Trigonometric Problem: Find \(\sin \beta\)
Given that \(\alpha, \beta \in \left(0, \frac{\pi}{2}\right)\), \(\sin \alpha = \frac{4}{5}\) and \(\cos(\alpha+\beta) = -\frac{12}{13}\), determine \(\sin \beta\).
Select the correct option:
Detailed Solution
Step 1: Given \(\sin \alpha = \frac{4}{5}\) and \(\alpha \in \left(0, \frac{\pi}{2}\right)\), we have \[ \cos \alpha = \sqrt{1-\sin^2\alpha} = \sqrt{1 - \left(\frac{4}{5}\right)^2} = \frac{3}{5}. \]
Step 2: The cosine addition formula is \[ \cos(\alpha+\beta) = \cos \alpha \cos \beta - \sin \alpha \sin \beta. \] Substituting the known values: \[ \frac{3}{5}\cos \beta - \frac{4}{5}\sin \beta = -\frac{12}{13}. \] Multiplying both sides by 5: \[ 3\cos \beta - 4\sin \beta = -\frac{60}{13}. \]
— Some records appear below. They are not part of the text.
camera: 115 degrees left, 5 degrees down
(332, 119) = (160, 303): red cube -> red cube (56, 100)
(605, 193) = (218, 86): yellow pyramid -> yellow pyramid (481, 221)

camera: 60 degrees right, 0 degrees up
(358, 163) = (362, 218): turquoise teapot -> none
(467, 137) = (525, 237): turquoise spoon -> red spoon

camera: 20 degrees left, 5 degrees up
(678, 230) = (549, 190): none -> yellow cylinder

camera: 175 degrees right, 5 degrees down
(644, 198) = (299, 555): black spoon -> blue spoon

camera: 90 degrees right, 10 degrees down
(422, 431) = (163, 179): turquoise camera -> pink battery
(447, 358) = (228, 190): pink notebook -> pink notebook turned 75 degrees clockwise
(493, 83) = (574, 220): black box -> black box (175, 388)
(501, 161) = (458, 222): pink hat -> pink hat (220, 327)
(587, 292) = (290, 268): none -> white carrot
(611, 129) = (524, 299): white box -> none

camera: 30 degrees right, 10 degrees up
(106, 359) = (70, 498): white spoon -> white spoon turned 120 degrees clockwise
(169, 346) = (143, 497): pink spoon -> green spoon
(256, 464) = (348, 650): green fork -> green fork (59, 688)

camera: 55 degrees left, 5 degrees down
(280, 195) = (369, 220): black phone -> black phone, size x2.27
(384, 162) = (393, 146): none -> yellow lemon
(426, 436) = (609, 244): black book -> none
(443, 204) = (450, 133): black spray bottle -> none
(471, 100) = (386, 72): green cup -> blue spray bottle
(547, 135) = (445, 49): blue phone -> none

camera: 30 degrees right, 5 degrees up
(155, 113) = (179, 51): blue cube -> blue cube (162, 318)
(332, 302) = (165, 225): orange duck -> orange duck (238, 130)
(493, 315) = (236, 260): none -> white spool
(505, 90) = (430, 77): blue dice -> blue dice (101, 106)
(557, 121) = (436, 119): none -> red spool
Step 3: Notice that the coefficients \(3\) and \(-4\) correspond to a \(3-4-5\) triangle. Define an angle \(\phi\) such that \[ \cos \phi = \frac{3}{5} \quad \text{and} \quad \sin \phi = \frac{4}{5}. \] Then, \[ 3\cos \beta - 4\sin \beta = 5\left(\cos \phi \cos \beta - \sin \phi \sin \beta\right) = 5\cos(\beta+\phi). \] So the equation becomes: \[ 5\cos(\beta+\phi) = -\frac{60}{13} \quad \Rightarrow \quad \cos(\beta+\phi) = -\frac{12}{13}. \]
Step 4: Since \(\cos(\beta+\phi) = -\frac{12}{13}\), the angle \(\beta+\phi\) lies in the second quadrant (where cosine is negative). Its sine is: \[ \sin(\beta+\phi) = \sqrt{1-\cos^2(\beta+\phi)} = \sqrt{1-\left(-\frac{12}{13}\right)^2} = \frac{5}{13}. \]
Step 5: Now, using the sine subtraction formula to express \(\sin \beta\): \[ \sin \beta = \sin\left[(\beta+\phi)-\phi\right] = \sin(\beta+\phi)\cos\phi - \cos(\beta+\phi)\sin\phi. \] Substitute the known values: \[ \sin \beta = \left(\frac{5}{13}\right)\left(\frac{3}{5}\right) - \left(-\frac{12}{13}\right)\left(\frac{4}{5}\right). \] Simplify the expression: \[ \sin \beta = \frac{15}{65} + \frac{48}{65} = \frac{63}{65}. \]
Thus, the correct answer is \(\frac{63}{65}\), which corresponds to option a.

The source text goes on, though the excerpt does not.